There are basically three types of cliché’s: steel, mid-run, and short-run.


Steel cliché’s

 

Steel clichés are the most durable of the three types, capable of lasting more than one million impressions. They can be anywhere from .250" to .390" thick depending upon manufacturer.

 

 

Mid-run cliché’s


Mid-run cliché’s are made of thin steel. (.026" to .040") Also referred to as "record" cliché’s, mid-run cliché’s can last anywhere from 35,000 to 150,000 impressions, depending upon the application.

Steel and mid-run cliché’s are coated with a photoresist, dried, then imaged by exposure to UV light. After exposure they are developed, touched up, then chemically etched using either nitric acid or ferric chloride. Due to the complex nature of this process, most steel and mid-run cliché’s are made by pad printing equipment manufacturers.

 

 

Short-run cliché’s


Short-run clichés are also referred to as polymer or plastic clichés. Short-run cliché’s are the least expensive, least durable, and easiest to make. Some types of short-run cliché’s are developed in water, while others are developed in an alcohol and water solution. While the alcohol developed short-runs are typically more durable, the durability and image resolution of both water and alcohol developed cliché’s can vary significantly depending upon manufacturer. For example, some water-developed cliché’s last only a few hundred impressions, while high quality alcohol cliché’s can last 20,000 impressions. Ask your supplier which cliché is best for your application.
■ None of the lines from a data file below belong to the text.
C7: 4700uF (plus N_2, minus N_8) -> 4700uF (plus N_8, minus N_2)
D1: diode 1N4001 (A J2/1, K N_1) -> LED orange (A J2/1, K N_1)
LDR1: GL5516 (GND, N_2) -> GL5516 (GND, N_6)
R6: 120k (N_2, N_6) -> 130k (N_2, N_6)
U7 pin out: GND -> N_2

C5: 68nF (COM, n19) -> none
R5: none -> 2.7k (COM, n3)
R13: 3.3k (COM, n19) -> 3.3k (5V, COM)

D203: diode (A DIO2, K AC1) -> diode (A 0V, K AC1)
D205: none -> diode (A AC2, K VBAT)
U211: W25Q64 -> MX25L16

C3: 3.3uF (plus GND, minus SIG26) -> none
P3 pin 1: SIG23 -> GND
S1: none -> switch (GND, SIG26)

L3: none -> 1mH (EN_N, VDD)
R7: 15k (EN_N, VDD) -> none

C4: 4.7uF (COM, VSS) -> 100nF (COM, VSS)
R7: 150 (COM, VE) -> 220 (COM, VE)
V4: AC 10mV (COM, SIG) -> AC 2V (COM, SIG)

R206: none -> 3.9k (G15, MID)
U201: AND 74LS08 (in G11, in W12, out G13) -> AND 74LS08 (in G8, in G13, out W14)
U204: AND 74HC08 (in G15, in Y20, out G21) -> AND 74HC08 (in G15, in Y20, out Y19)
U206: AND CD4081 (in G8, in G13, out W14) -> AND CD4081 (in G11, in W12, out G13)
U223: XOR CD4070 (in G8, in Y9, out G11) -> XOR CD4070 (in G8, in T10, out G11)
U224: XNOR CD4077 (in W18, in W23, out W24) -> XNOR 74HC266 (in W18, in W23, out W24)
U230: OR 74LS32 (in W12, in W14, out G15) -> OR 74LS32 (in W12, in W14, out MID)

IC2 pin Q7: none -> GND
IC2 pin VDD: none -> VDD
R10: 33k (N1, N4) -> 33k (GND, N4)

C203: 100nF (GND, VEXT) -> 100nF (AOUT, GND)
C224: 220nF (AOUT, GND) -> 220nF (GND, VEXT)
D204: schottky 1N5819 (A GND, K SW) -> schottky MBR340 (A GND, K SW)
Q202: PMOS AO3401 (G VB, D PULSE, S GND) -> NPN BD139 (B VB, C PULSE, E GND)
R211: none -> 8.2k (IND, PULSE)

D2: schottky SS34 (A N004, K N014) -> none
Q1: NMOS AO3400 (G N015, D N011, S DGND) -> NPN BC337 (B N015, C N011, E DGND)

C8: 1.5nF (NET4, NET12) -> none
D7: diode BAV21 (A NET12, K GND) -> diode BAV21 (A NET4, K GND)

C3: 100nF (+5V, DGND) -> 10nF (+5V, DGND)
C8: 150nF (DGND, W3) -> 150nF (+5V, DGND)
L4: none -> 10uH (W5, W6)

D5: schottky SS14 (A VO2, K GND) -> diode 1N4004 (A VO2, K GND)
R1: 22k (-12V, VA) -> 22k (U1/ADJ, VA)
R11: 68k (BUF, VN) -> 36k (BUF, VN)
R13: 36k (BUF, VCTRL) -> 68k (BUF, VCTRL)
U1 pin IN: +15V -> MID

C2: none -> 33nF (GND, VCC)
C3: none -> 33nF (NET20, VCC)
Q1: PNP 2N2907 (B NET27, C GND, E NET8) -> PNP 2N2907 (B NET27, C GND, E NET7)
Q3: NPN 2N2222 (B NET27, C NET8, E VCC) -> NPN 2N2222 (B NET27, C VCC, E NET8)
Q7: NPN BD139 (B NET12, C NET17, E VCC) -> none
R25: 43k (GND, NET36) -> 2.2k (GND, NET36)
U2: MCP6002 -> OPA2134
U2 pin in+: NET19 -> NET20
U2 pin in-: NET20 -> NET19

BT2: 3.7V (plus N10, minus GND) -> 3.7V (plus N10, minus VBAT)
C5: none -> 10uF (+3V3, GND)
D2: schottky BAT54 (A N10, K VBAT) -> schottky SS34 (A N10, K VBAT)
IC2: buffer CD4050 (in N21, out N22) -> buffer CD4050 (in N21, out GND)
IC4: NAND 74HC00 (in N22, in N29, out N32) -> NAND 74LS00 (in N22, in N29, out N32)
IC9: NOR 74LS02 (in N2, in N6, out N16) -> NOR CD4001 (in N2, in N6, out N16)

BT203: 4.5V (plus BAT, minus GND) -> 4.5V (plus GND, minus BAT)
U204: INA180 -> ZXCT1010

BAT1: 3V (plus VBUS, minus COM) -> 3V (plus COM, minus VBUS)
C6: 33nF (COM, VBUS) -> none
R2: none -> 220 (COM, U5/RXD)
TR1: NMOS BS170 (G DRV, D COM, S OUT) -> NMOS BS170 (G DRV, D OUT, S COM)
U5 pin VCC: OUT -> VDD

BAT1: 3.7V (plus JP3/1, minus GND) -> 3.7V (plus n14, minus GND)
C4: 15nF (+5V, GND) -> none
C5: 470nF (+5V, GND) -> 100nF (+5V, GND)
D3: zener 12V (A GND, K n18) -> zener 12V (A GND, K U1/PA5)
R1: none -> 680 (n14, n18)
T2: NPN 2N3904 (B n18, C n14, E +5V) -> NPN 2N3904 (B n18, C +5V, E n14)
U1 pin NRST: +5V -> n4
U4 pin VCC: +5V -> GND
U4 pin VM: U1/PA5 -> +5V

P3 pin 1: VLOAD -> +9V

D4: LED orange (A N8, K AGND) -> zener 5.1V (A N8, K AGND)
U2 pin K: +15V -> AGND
When mounting any mid-run or short run cliché to a spacer or dummy plate, be sure that there is no debris between the back of the cliché and the spacer plate. Debris the thickness of an eyelash can result in a bump in the cliché which will be shaved off by the ink cup or doctor blade later, possibly rendering the cliché useless.

Etch depths are usually about .00085" to .001" (18-25 microns). After the image is picked up, transferred, and dried, the finished ink film thickness will be about 20% of your etch depth.

Many people reason that in order to compensate for such a thin ink deposit all one needs to do is make the cliché] deeper. Actually, the best way to increase ink film thickness is to multiple print the image, since etch depths in excess of .00115" (or about 40 microns) result in blurry, smeared images and incomplete transfer.

Screened images are necessary in certain applications. Large open areas need to be screened to support the ink cup or doctor blade so that it doesn't dip into the image during the doctoring stroke. The screen exposure is a second exposure which, once developed, results in a fine pattern of dots or "bumps" in the bottom of the etch. In addition to support, these dots help provide resistance to ink flow when the pad compresses to pick the image up, preventing the ink from forming a wave that results in an inconsistent ink film.

 

Rotary Clichés

 

Rotary clichés are often referred to as "drums", since they are cylindrical. These can be solid steel, mid-run or short-run.